I’m almost sad to write it, but I was that student who slinked down in her seat, afraid the teacher might call on me. I was the kid that never raised her hand. I was the kid that was so insecure that I thought when I had a question, I was a bad person, a dumb kid, a stupid girl.
I thought not knowing was a really, really bad thing. And, even when I knew the answer, I often doubted myself and never tried to give the answer.
I’m not sure how that happened.
And the end of this story is kind of comical, really. By the time I graduated high school, all I wanted to do was ask questions — as a journalist. Then I became a journalist. I did that for more than a decade — learning a valuable lesson in life.
We must question. We must seek. We must explore. We must critique. It is not enough to just be fed answers. It is not enough to assume what we are told is correct.
Besides teaching our girls to be the kindest human beings possible, I want them to be questioners, seekers and explorers.
I never want them to feel shame for not knowing an answer.
So when I read about creating an “I Wonder” board in the book, “The Rhythm of the Family,” by Amanda Soule, I pretty much immediately made one for our family. The thing about parents and kids’ questions is that we don’t always have the answers and, therefore, we tend to brush their questions aside, making light of them. And yet they are so essential to staying awake and being mindful of what our children need from us at any given moment. This board takes those questions and highlights them as being so important. To me, this board says, “I care about what is important to you right now. While I do not have the answer, I value that you are curious.”
Now, I’m creative — witty, even — but I am not crafy. That’s why this blog doesn’t take the avenue of many others in terms of crafts to do with kids. We do them, but they are not my area of expertise. This blog will never have many projects that use a glue gun or sewing machine. This blog will always have projects that use your mind, your imagination and your heart. But, sometimes, crafts are necessary. At least the easy ones.

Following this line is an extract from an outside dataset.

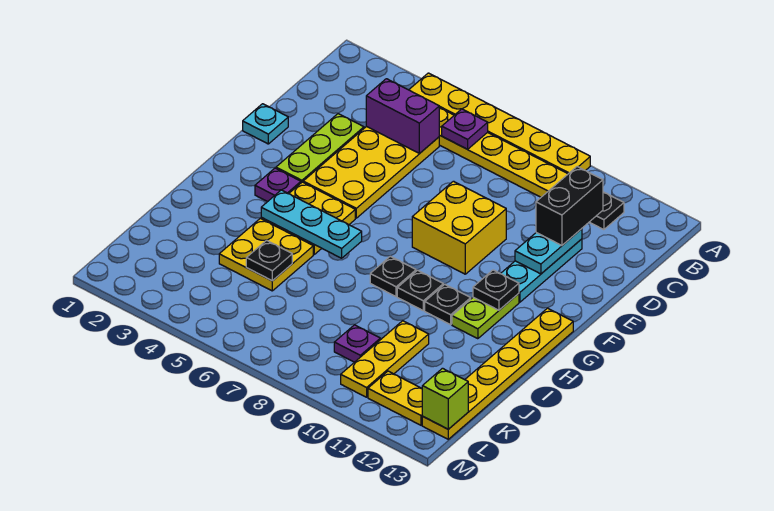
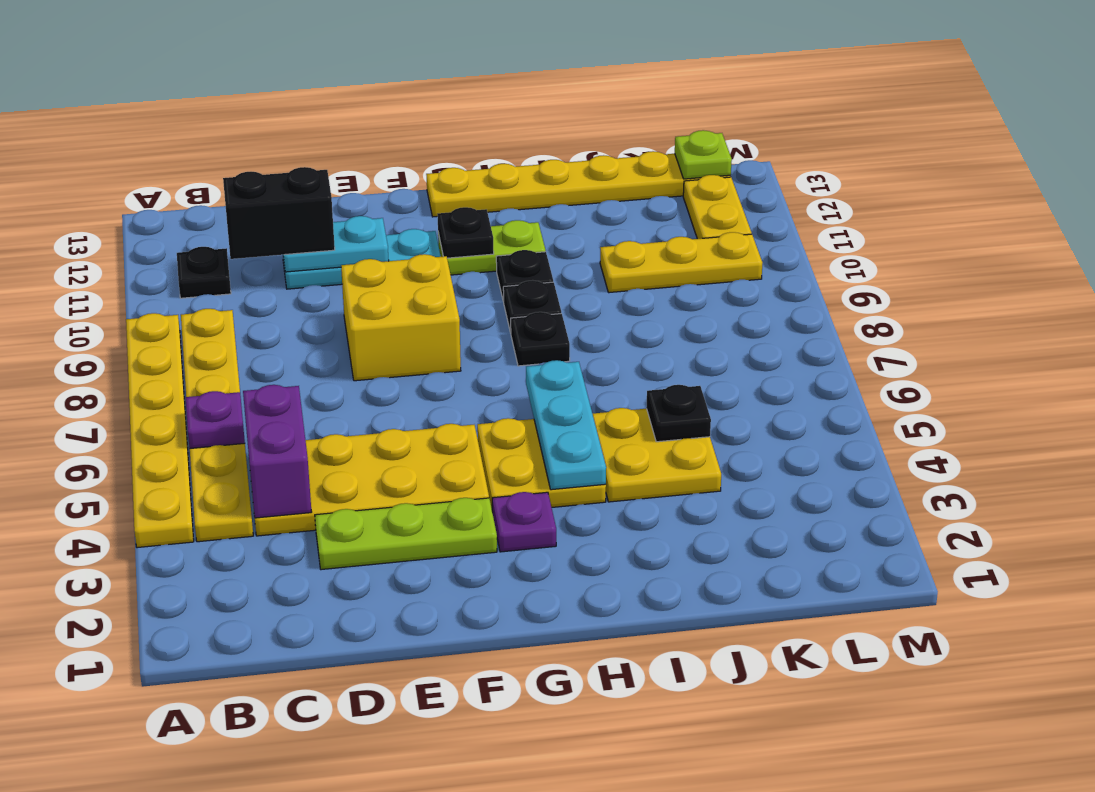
cyan plate E1 level 1 -> none
purple plate K9 level 1 -> none
lime brick L13 level 2 -> lime plate L13 level 2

To make your own “I wonder” board simply take a bulletin board, cover it with fabric like this. Attach a few ribbons, if you wish, and then start adding questions. That may even be more than you need, really. You could do this a million ways — such as an I Wonder jar, or an I wonder journal. Whatever you need to do to make it easy and achievable for the whole family. We keep our board in our dining room/art room combo next to our hot chocolate bar for convenience.

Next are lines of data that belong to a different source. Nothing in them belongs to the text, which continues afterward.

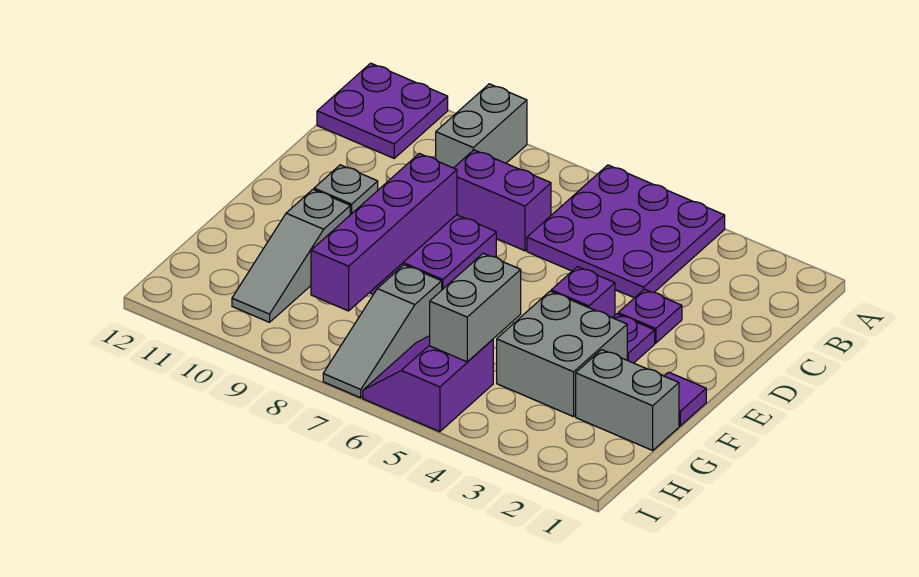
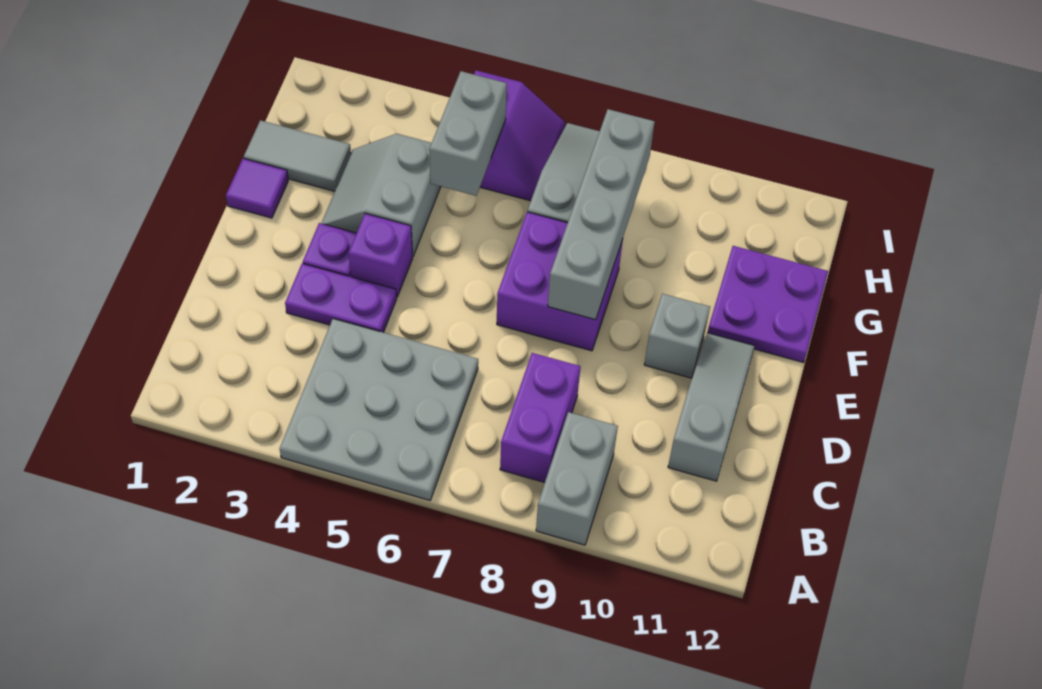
purple plate A4:C6 level 1 -> grey plate A4:C6 level 1
purple plate A11:B12 level 1 -> purple plate F11:G12 level 1
purple brick C7:C8 level 1 -> purple brick B8:C8 level 1
purple plate D3 level 1 -> purple plate D3:D4 level 1
purple brick E8:H8 level 2 -> grey brick E8:H8 level 2
grey brick F3:G4 level 1 -> grey slope F3:G4 level 1 top 4
grey slope F10:H10 level 1 top F -> grey slope C11:E11 level 1 top C
grey brick G1:G2 level 1 -> grey tile G1:G2 level 1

This project was easy and I cannot stress enough how awesome our I Wonder board has been in our lives as a family. At various times in our day, the girls — or I — end up asking a question. A question that we really are curious about or a question that is just silly or a question that is plain old something we should know but do not!
All questions that anyone has goes on the board no matter how ridiculous. All. I’ve even wondered why our noses run so much when it’s cold outside …

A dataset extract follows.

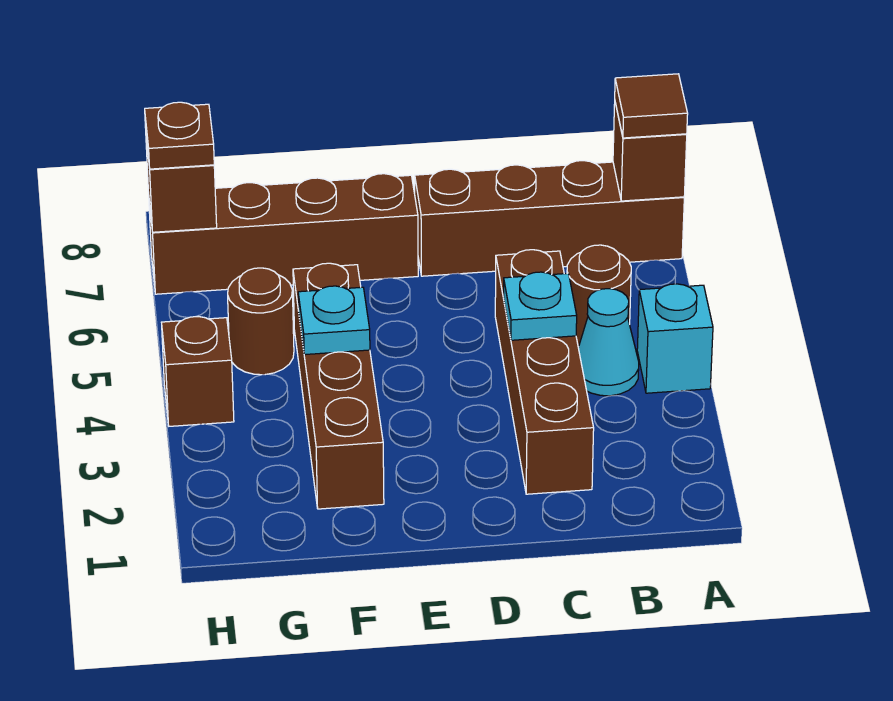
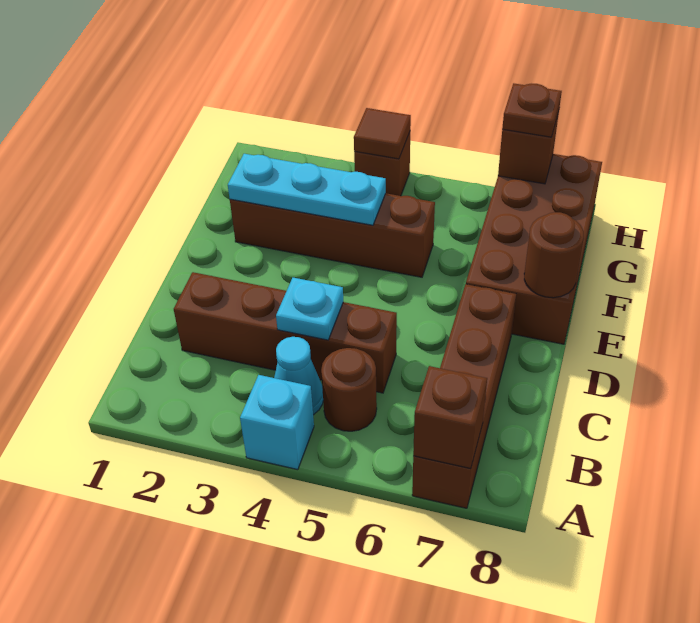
brown tile A7 level 3 -> brown tile H4 level 2
brown brick E7:H7 level 1 -> brown brick E7:H8 level 1
cyan plate F4 level 2 -> cyan plate F2:F4 level 2
brown round brick G5 level 1 -> brown round brick E8 level 2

Questioning what happens around us is essential. It is remarkable how often we don’t double check or question or doubt how things are, how things have always been and whether what we’ve been led to believe is even true.
Seek. Explore. Question. These are the things we value in our family.
These are the things our Wonder board promotes.
Now that the questions are adding up, we’ll be finding time to research some of them. Others, we’ll just relish in the unknown.
Because we don’t always have the answers in life, do we? And that is perfectly, wildly, most amazingly wonderful. Isn’t it??